In between those paragraphs are many others detailing the genuinely sad state of affairs in many parts of the world. I agree that it is important to reassert the importance of these goals in the midst of the worldwide recession, but I'm not so sure that overhyping the expectations is the way to do it.

3 comments:

  1. I think it's great that there is an effort to end poverty in 2015! Goals are great to have to motivate people to work for a cause, but they must be attainable. I read Jeffery Sachs' End of Poverty and he seems to suggest that there is enough wealth in the world to do it, it is just a matter of the wealthy nations caring enough to invest in developing or underdeveloped nations. It is hard for me to see this occurring because we do not have the motivation to change our consumption or divert our investments to help others in places we have no connection to.

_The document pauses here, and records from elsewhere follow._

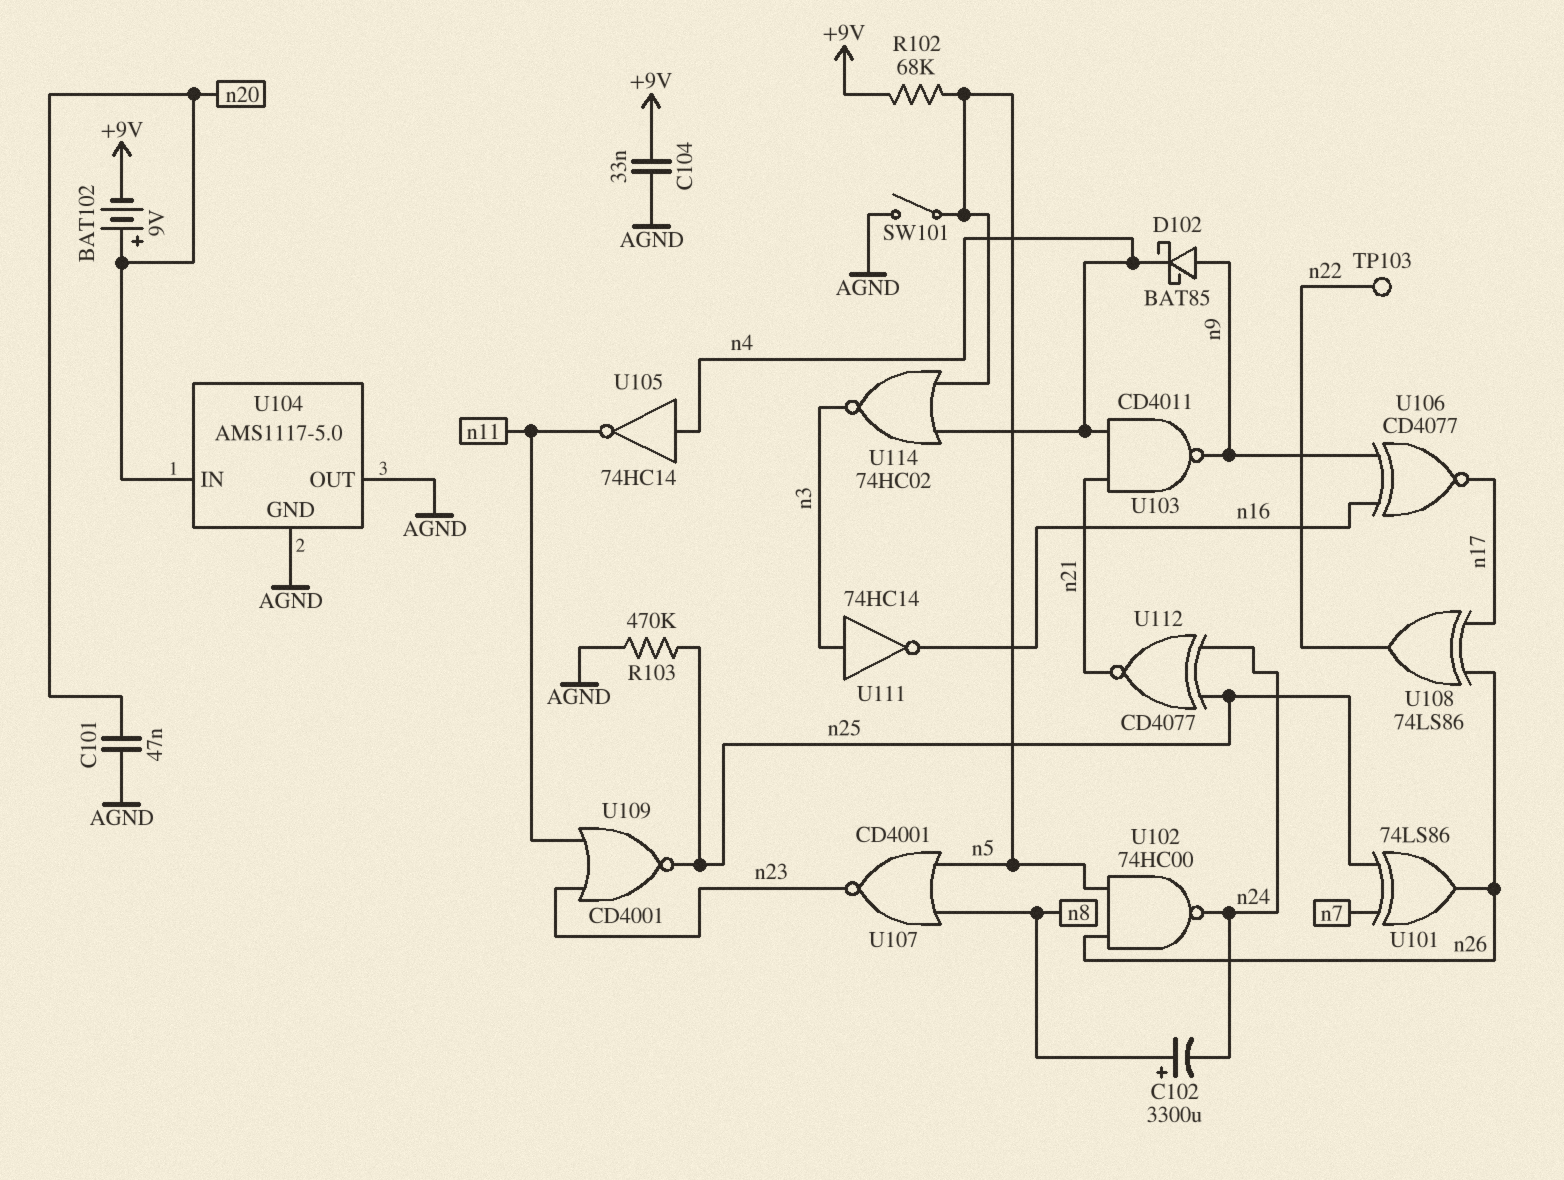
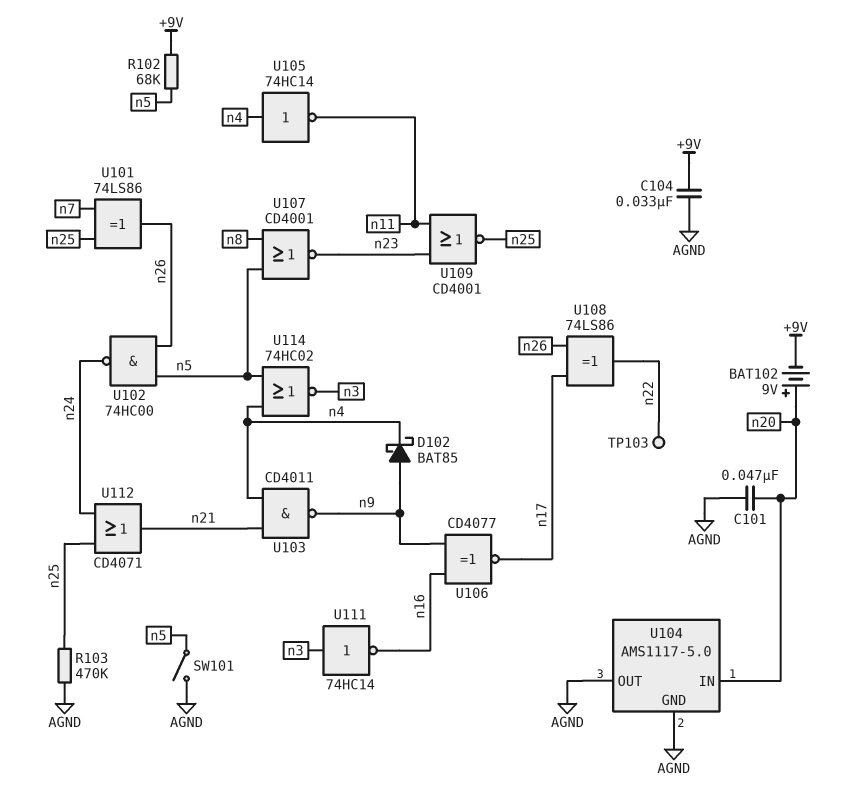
C102: 3300uF (plus n8, minus n24) -> none
U112: XNOR CD4077 (in n24, in n25, out n21) -> OR CD4071 (in n24, in n25, out n21)

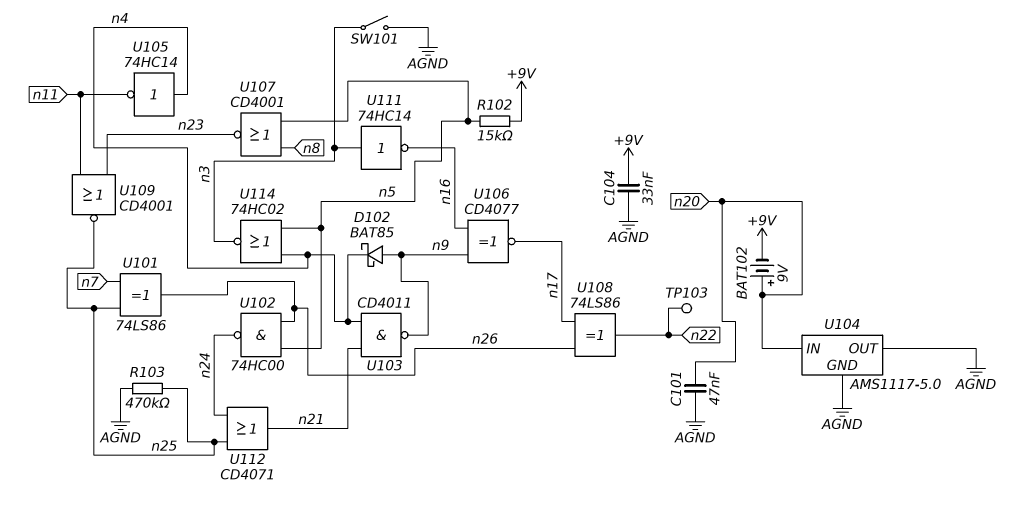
R102: 68k (+9V, n5) -> 15k (+9V, n5)
SW101: switch (AGND, n5) -> switch (AGND, n3)

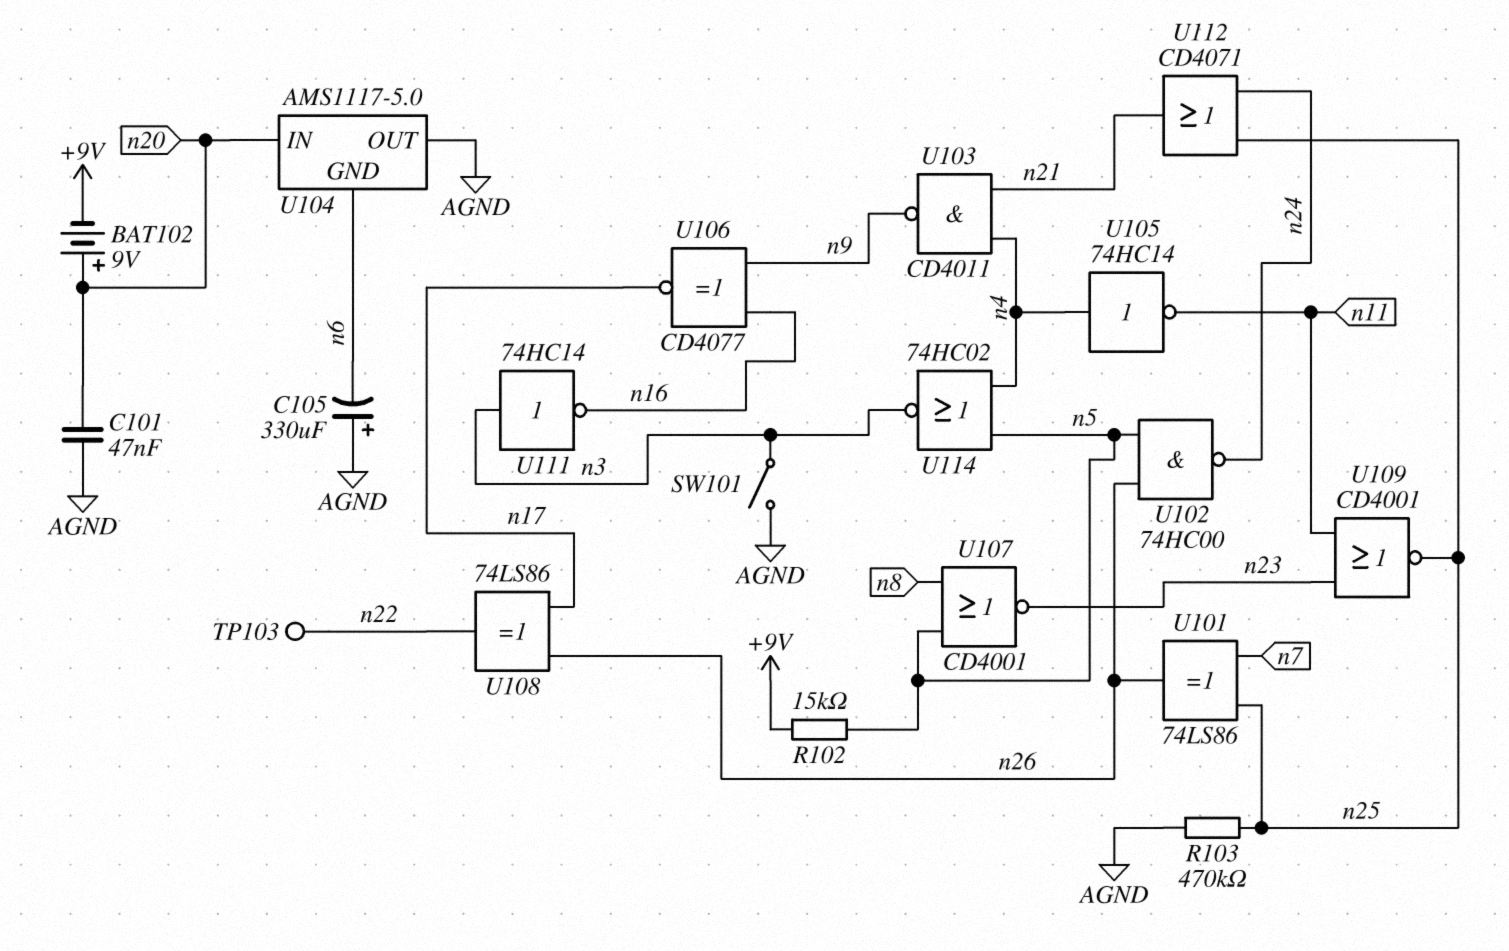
C104: 33nF (+9V, AGND) -> none
C105: none -> 330uF (plus AGND, minus n6)
D102: schottky BAT85 (A n9, K n4) -> none
U104 pin GND: AGND -> n6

    At least in the U.S., we are taught to consume. It's good for the economy, and you aren't that important if you don't have that new car or the new Iphone or Droid. The focus is consuming for ourselves, not on improving life for the common good. We could barely get health care reform passed, and when it was, it was not in its most progressive form that would have provided a public option. Does one really think that people in the world's wealthiest nation who cannot work together for something as simple as widening access to health care, will work to eliminate poverty on a global scale. To improve someone's life on the other side of the world? Especially when we are having difficulty recovering our own economy.
    As far as development in creating jobs abroad, the U.S. had a hard time adhering to the KYOTO protocol even though I am quite sure we could have easily done it. Building factories for cheap labor in India is one thing, doing it in an environmentally or socially sustainable manner is quite another.
    It will take a major change in attitude, and usually changing thought of the masses takes more than 5 years. Or perhaps we need another catastrophe to motivate change.

    ReplyDelete
  2. I dont believe its impossible. The capabilities of man are limitless. It simply comes down to whether people want it to happen or not. And the problem is not the masses. If you asked the billions of people throughout the world living in poverty if they'd like it to end and had the will to work toward change, they'd jump aboard in a heartbeat. If you asked the select few in control of most of the worlds wealth the same questions, you'd see a much weaker sense of urgency. And that is really the only hold up. Money is power in the system we've designed, and people's lives revolve around it. The greedy people of the world unfortunately come to power in capitalistic society, and regardless of what the masses really want, these people will invest their money and power in the most efficient way possible to keep the masses fooled into thinking that they are getting what they want, all while keeping things as close to the same as possible. This results in no real effort for change. The problem is rooted in the capitalistic system, and untill we modify and regulate that, any form of change unbeneficial to the wealthy will always be slow to develope.

    ReplyDelete
  3. Although the intentions of this goal are admirable, a goal without concrete and specific plans is difficult to put into action. Making this claim, that we will end poverty in 2015, certainly grabs people’s attention; however, it does not hold their attention. Without offering ways that people could help solve this crisis, people’s interest wanes, and this goal will fall short. With only 5 years left to reach this goal, speculation and broad outlines of a plan are not very helpful or practical. I think that, because many people want to help this cause, a specific program in which people could donate their time or money should be set up to help create jobs in poverty-ridden areas. Although it is true that a few people with the most money do control what happens, if enough people speak up about this and show their true desire to help with this cause, anything is possible. Compassion and a sincere willingness to help will outweigh the few in power if enough people illustrate their desire for change.